Lors de la première semaine, j’ai fait
l’analyse des bénéfices du sourire. Golliman considère que plus nous sourions,
plus nos interlocuteurs seront détendus et optimistes. Ainsi, comme l’exprime
Saint-Exupéry, sourire est l’essentiel, surtout en enseignement, car il est le
témoin de ma satisfaction d’un comportement et de la présence de mes élèves. Premièrement,
j’ai remarqué que je souris très souvent à mes élèves : lors de l’accueil,
lors du départ, lorsque j’écoute mes élèves, lorsque ils travaillent et même
parfois lorsque ils font des « bêtises ». Mon sourire, s’il n’en déclenche
pas un chez mon élève, le rassure tout du moins et j’ai observé que mes élèves
semblaient plus joyeux lorsque j’étais présent et souriant. Avec un sourire, la
communication se fait toute seule. C’est comme si je disais à mes élèves que je
les vois et que j’appréciais les moments que nous passons ensemble. Lorsque mes
élèves me sourient, je suis plus attaché à eux et j’ai le désir de les aider
davantage. Je suppose ainsi que mes élèves désirent davantage me plaire et bien
se comporter lorsque je leur souris. Finalement, j’ai remarqué que lorsque une situation me posait problème, par exemple le fait qu’un élève me coupe la
parole, il me faut parfois seulement quelques secondes de plus afin de sourire
pour que je puisse prendre le recul nécessaire pour relativiser le problème.

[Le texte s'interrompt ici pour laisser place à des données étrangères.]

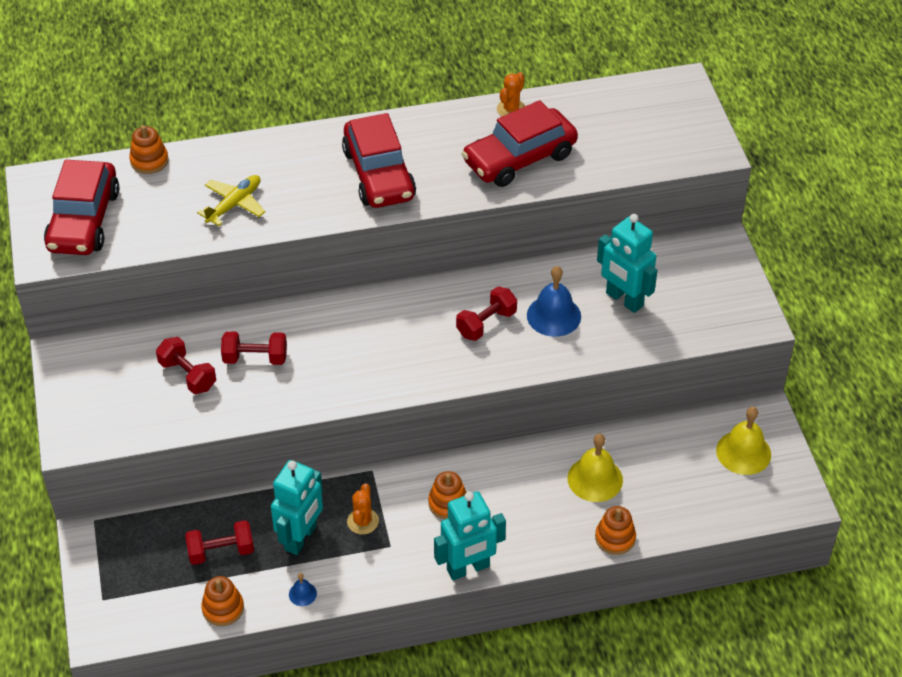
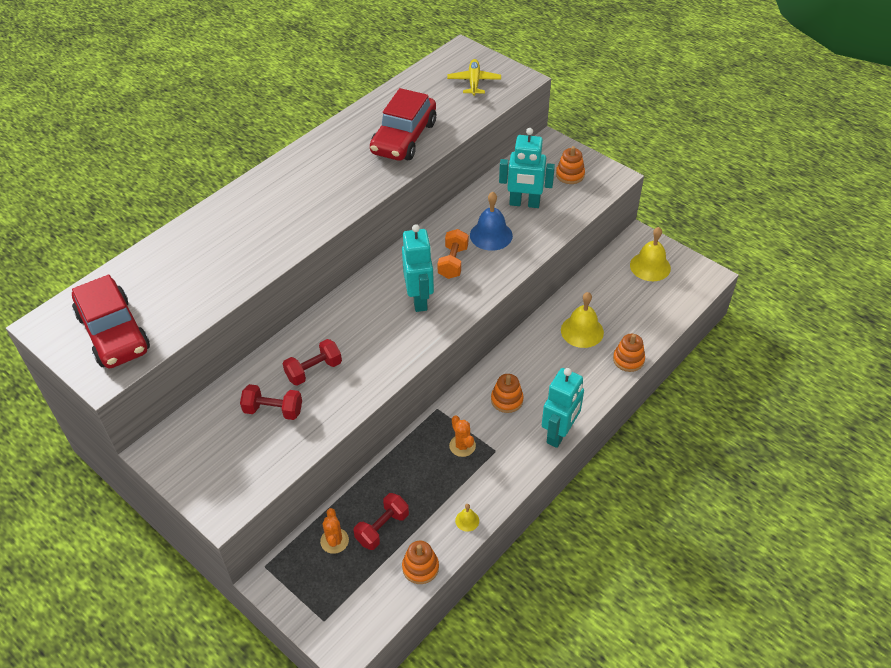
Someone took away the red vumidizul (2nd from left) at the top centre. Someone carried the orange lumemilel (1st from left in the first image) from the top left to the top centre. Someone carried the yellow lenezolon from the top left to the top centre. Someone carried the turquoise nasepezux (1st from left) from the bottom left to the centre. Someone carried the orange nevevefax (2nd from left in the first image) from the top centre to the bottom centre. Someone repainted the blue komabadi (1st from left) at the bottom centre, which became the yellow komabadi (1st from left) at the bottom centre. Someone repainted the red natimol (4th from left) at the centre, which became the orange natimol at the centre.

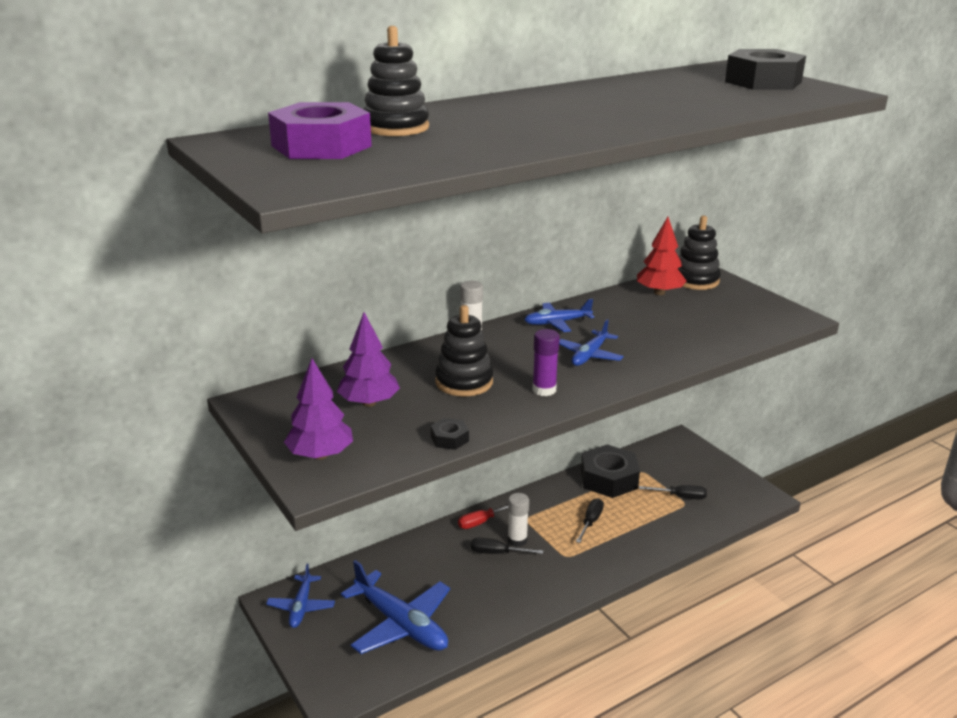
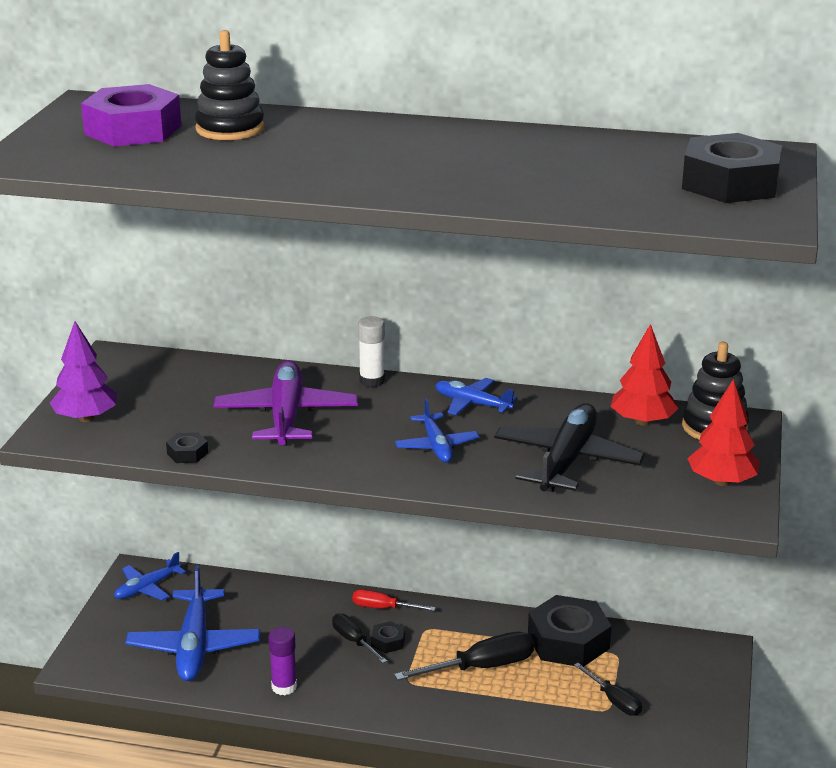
Someone took away the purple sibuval (2nd from left) at the centre. Someone put down the black lenezolon at the middle right. Someone put down the red sibuval (2nd from left) at the middle right. Someone carried the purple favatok from the centre to the bottom centre. Someone swapped the black lumemilel (2nd from left) at the centre for the purple lenezolon at the centre. Someone swapped the white favatok (2nd from left) at the bottom centre for the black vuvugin (2nd from left) at the bottom centre. Someone rotated the blue lenezolon (4th from left in the first image) at the centre by 90 degrees counterclockwise. Someone scaled the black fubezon (2nd from left) at the bottom centre by 1.64.

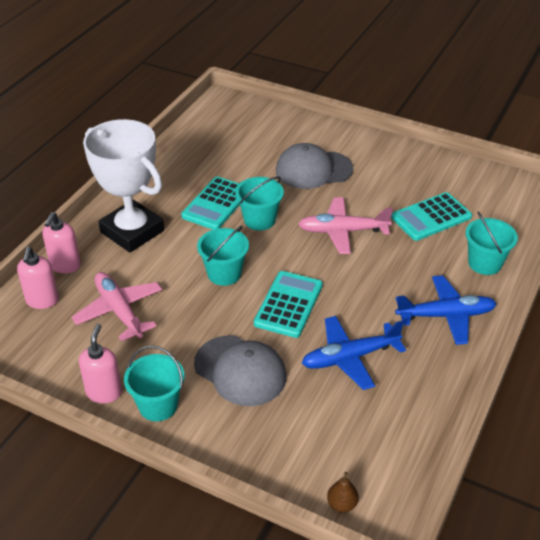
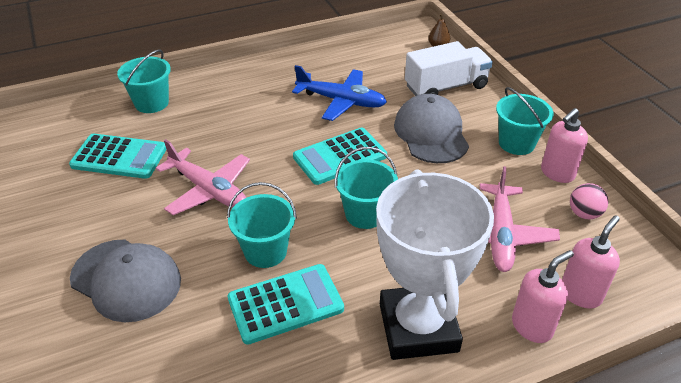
Someone took away the blue lenezolon (2nd from left) at the middle right. Someone put down the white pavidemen at the top centre. Someone put down the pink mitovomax at the middle right.

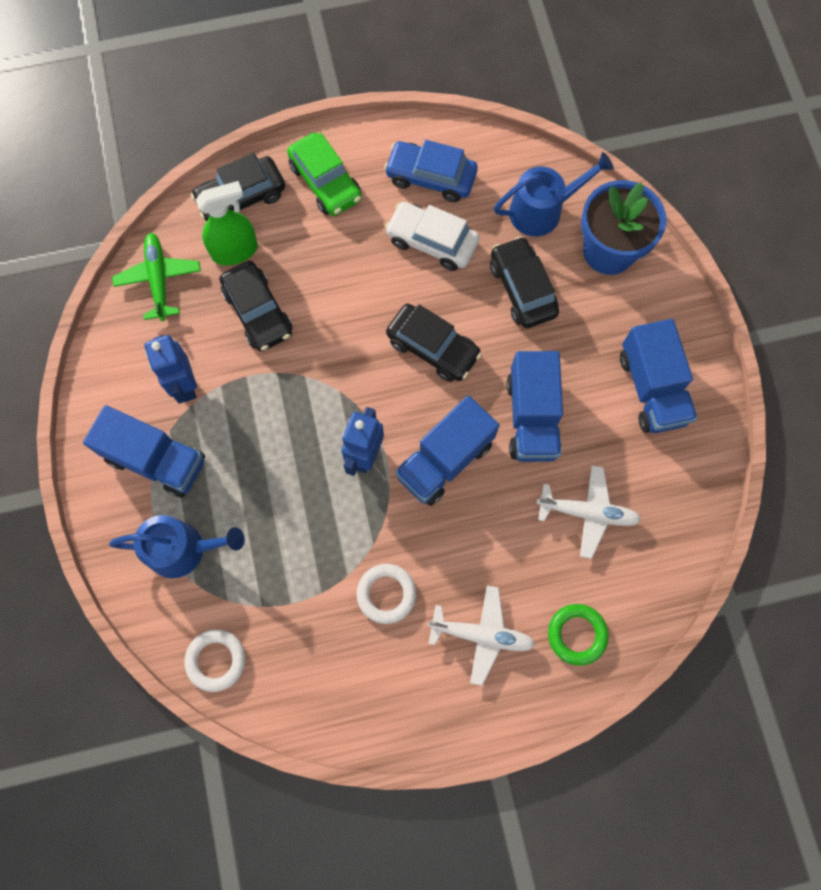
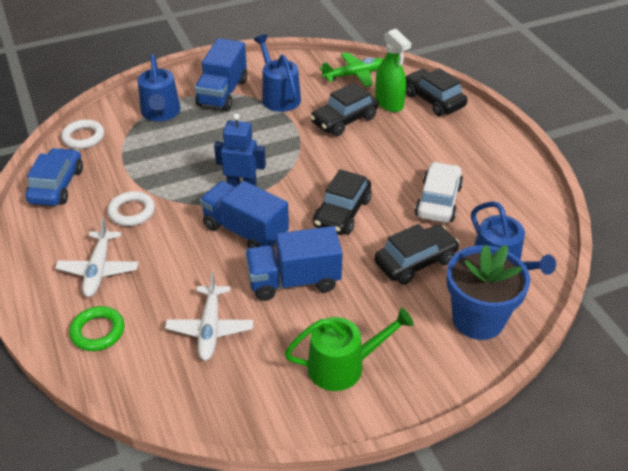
Someone took away the green vumidizul at the top centre. Someone carried the blue vumidizul from the top centre to the middle left. Someone swapped the blue nasepezux (1st from left) at the middle left for the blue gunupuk (2nd from left) at the top centre. Someone swapped the blue pavidemen (4th from left) at the middle right for the green gunupuk at the bottom centre.

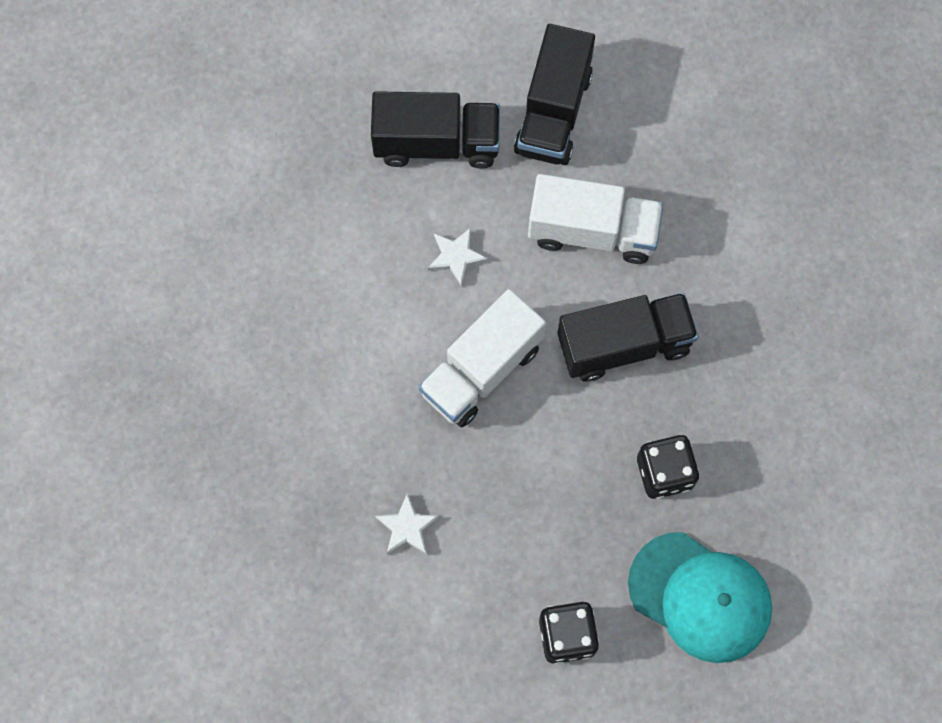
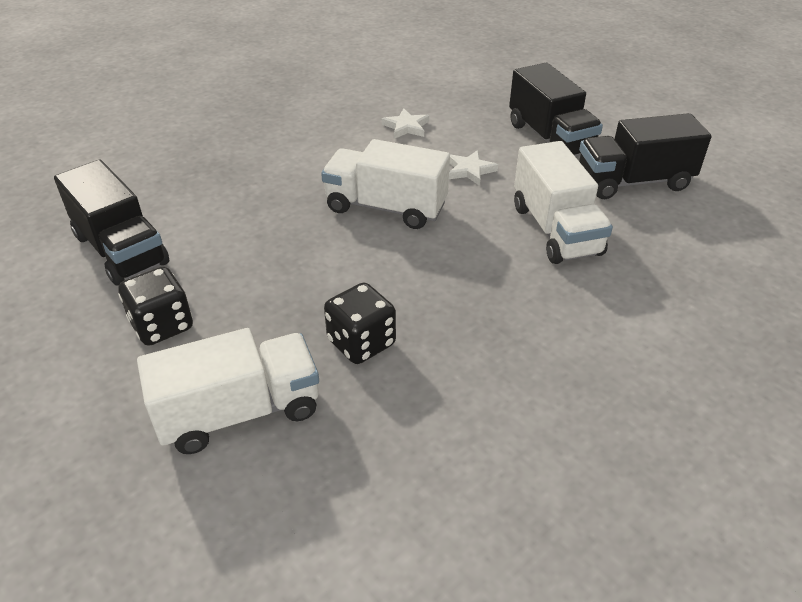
Someone carried the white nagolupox (1st from left) from the bottom centre to the top centre. Someone carried the black pavidemen (3rd from left in the first image) from the centre to the middle left. Someone swapped the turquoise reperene at the bottom right for the white pavidemen (1st from left) at the middle left.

Pour aider mes élèves à être plus responsables
de leur bonheur, je leur ai donné des petits devoirs d’optimisme. Le premier
était de sourire à quelqu’un. Le second de sourire à un inconnu. Mes élèves ont
apprécié de faire ce petit devoir qui paraît simple, mais qui ne l’es pas
toujours. Il faut se rendre vulnérable et les réactions des autres ne sont pas
toujours celles que nous espérions! Certains élèves se sont même faits demander
s’ils étaient idiots! Nous en avons bien ris et je leur ai expliqué que ces
personnes avaient peut-être moins l’habitude de recevoir un sourire. Je leur ai
expliqué qu’il faut entraîner le cerveau des autres comme le nôtre à développer
les liens vers le positivisme et que cela peut parfois prendre du temps! Mes
élèves me font encore part qu’ils ont souris à des inconnus ou à des membres de
leur famille et je continue de les guider dans leur attitude positive!
« Le vrai bonheur ne se conjugue ni avec le verbe avoir, ni avec le verbe être. Le vrai bonheur se conjugue avec le verbe rendre. Rendre heureux : rendre le charme donné, rendre l'âme et renaître altéré, accueillir les autres en soi-même et plonger dans des hospitalités de liesses et de réconforts. » de Vincent Cespedes
Lors de la deuxième semaine, j’ai ainsi
analysé l’impact de l’accueil que je fais le matin et le soir à mes élèves.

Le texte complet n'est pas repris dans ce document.